Green, the European under-23 champion, won his hurdles event in 50.00 before adding the 400m in a personal best of 46.05, while Child, the Commonwealth silver medalist, took the women’s hurdles in 57.31 before landing the flat victory too.
Green added his name to those praising the track’s sprint-friendly qualities.
"The track is really nice so now that I’ve run on it, come the Olympics I will know how to handle it," he said after beating Conrad Williams in the 400m.
"It was nice to stake my claims for the relay and hopefully I will be able to run in the Olympic Stadium in the relay and hurdles."
Okoye praises throwing circle
For a number of other invited athletes, the competition provided a worthwhile chance to whet the appetite ahead of the main meeting here at the beginning of August.
"It was great to experience the circle that I will hopefully throw-in in a few months’ time," said world number five discus thrower Lawrence Okoye who threw 63.57m. "I’ve gained a huge advantage by coming here today and I threw pretty well."
Fellow UK record-holder Holly Bleasdale was not quite so successful in the Pole Vault. Both she and Kate Dennison cleared 4.35m, but the latter won on countback.
"It was a really good thing to come here," said Bleasdale. "It’s made me more excited to aim harder and to make sure I am back here in August. It was a good experience and I know where everything is now."
Notable performances across the board
Elsewhere, former World youth and junior champion Harry Aikines-Aryeetey won the BUCS 100m in 10.42 from rising sprint star Danny Talbot, who had clocked a season’s best of 10.37 in the heats.
That stadium record lasted barely 24 hours though, as World Championships representative James Ellington, a man from the local club of Newham and Essex Beagles, cruised to a swift 10.30 victory in the guest 100m on Saturday night.
Meanwhile, the first of five championship records fell in the women’s 5000m heats, where Charlotte Purdue erased training partner Steph Twell’s mark with a time of 15:55.12.
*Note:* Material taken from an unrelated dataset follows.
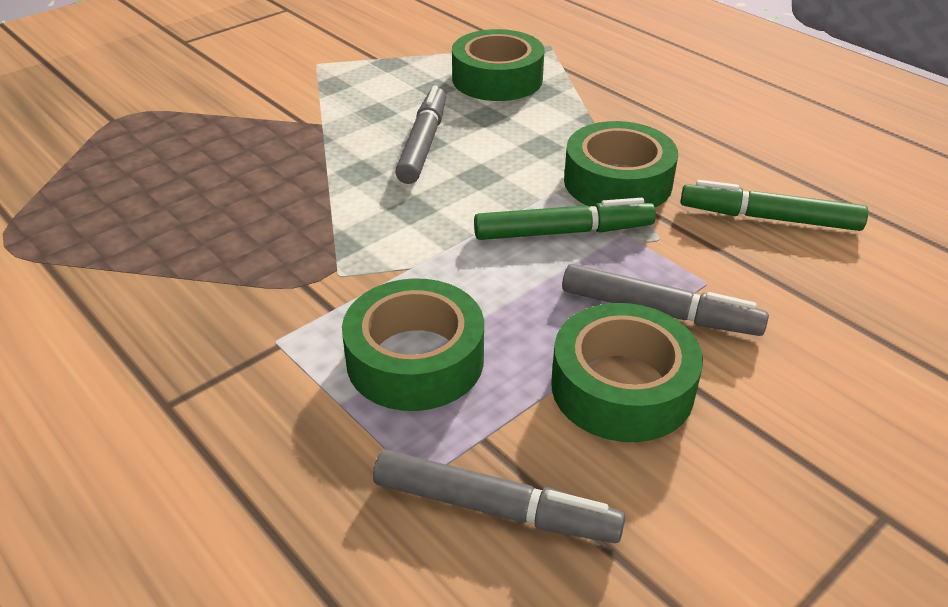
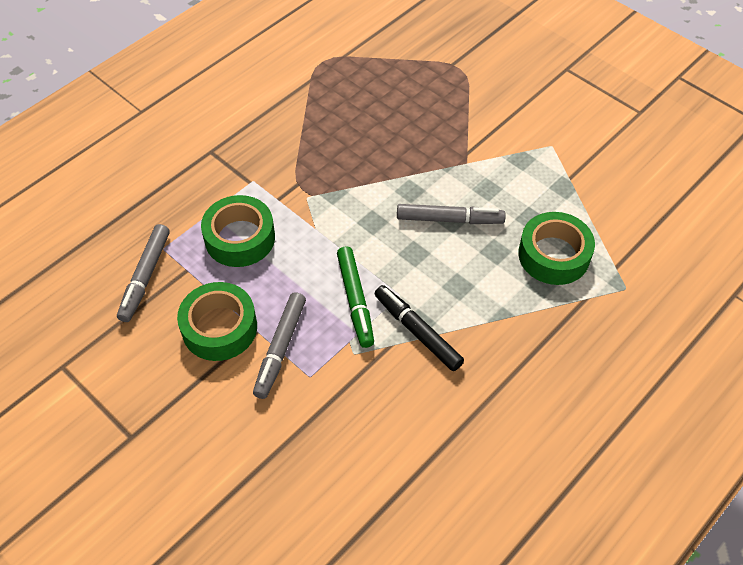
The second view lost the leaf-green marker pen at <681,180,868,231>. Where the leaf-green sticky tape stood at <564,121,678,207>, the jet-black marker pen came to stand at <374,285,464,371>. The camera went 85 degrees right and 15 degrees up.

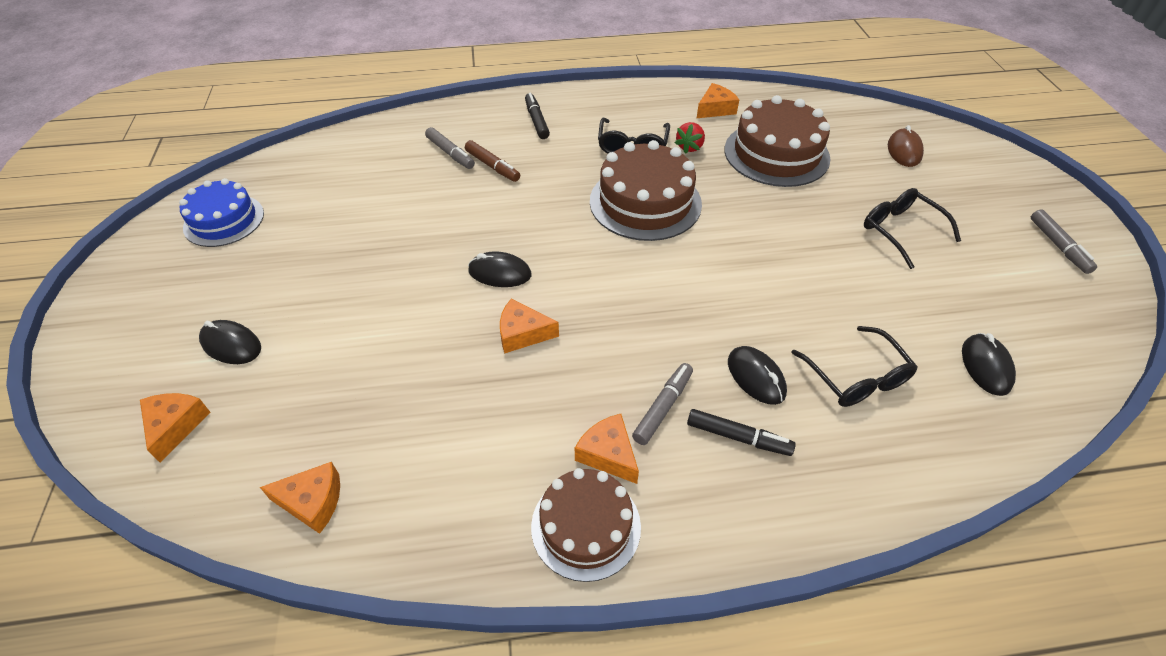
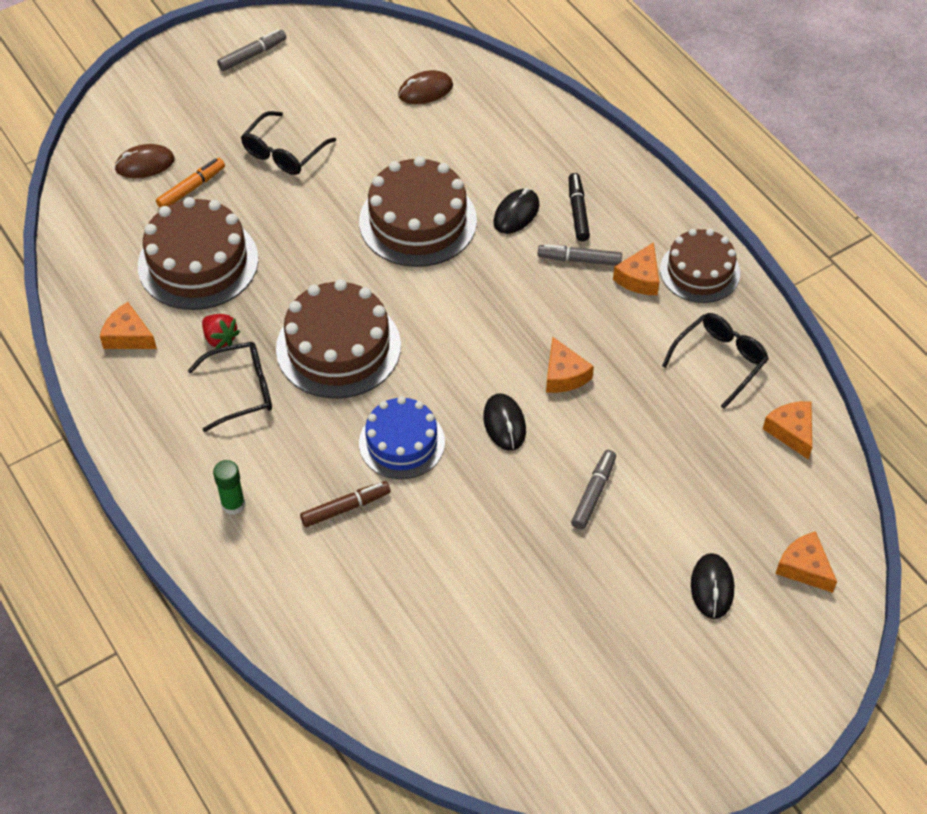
The second view gained the orange-coloured marker pen at <156,158,225,208>. The second view gained the brown gateau at <359,156,477,267>. The blue gateau ended up elsewhere, having gone from <179,178,264,247> to <359,396,445,479>. The ash-grey marker pen ended up elsewhere, having gone from <425,127,475,169> to <571,450,616,529>. The jet-black glasses ended up elsewhere, having gone from <791,326,918,407> to <662,313,769,409>. Where the jet-black marker pen stood at <525,93,550,139>, the leaf-green stick of glue came to stand at <213,460,245,515>. What was the jet-black computer mouse at <962,333,1016,396> turned into the brown computer mouse at <398,70,453,104>. The orange-coloured cheese at <140,393,210,463> ended up facing another way, 75 degrees clockwise from before. The brown marker pen at <465,140,520,182> ended up facing another way, 45 degrees clockwise from before. The red strawberry at <675,122,705,154> ended up facing another way, 45 degrees clockwise from before. The camera went 115 degrees left and 5 degrees up.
Izzy Jeffs broke Goldie Sayers’ championships record in the qualifying round of the women’s javelin, throwing 53.93m, and followed the following day with victory in the final with 53.26m. Nick Cruchley set a CR in the men’s pole vault with 5.22.
Other notable performances came from Mervyn Luckwell who sent his javelin out beyond 80 metres for the first time this year, the spear landing at 80.60m, while 17-year-old Jessica Judd smashed her 800m PB claiming an impressive victory in 2:02.50.
Judd, the world youth bronze medallist, is certainly a name for the future, as is her male 800m counterpart Guy Learmouth. Learmouth, another Loughborough student, who has been tipped to follow in Coe’s footsteps, won the men’s event confidently in 1:50.36.
All in all it was a satisfying four days for the LOCOG chairman whose stadium came through its first major test in pretty good shape despite the rain: "I'm very proud of this venue and excited that it is set to stage the biggest sporting event in the world."
No doubt Andy Pozzi’s feeling pretty proud and excited too.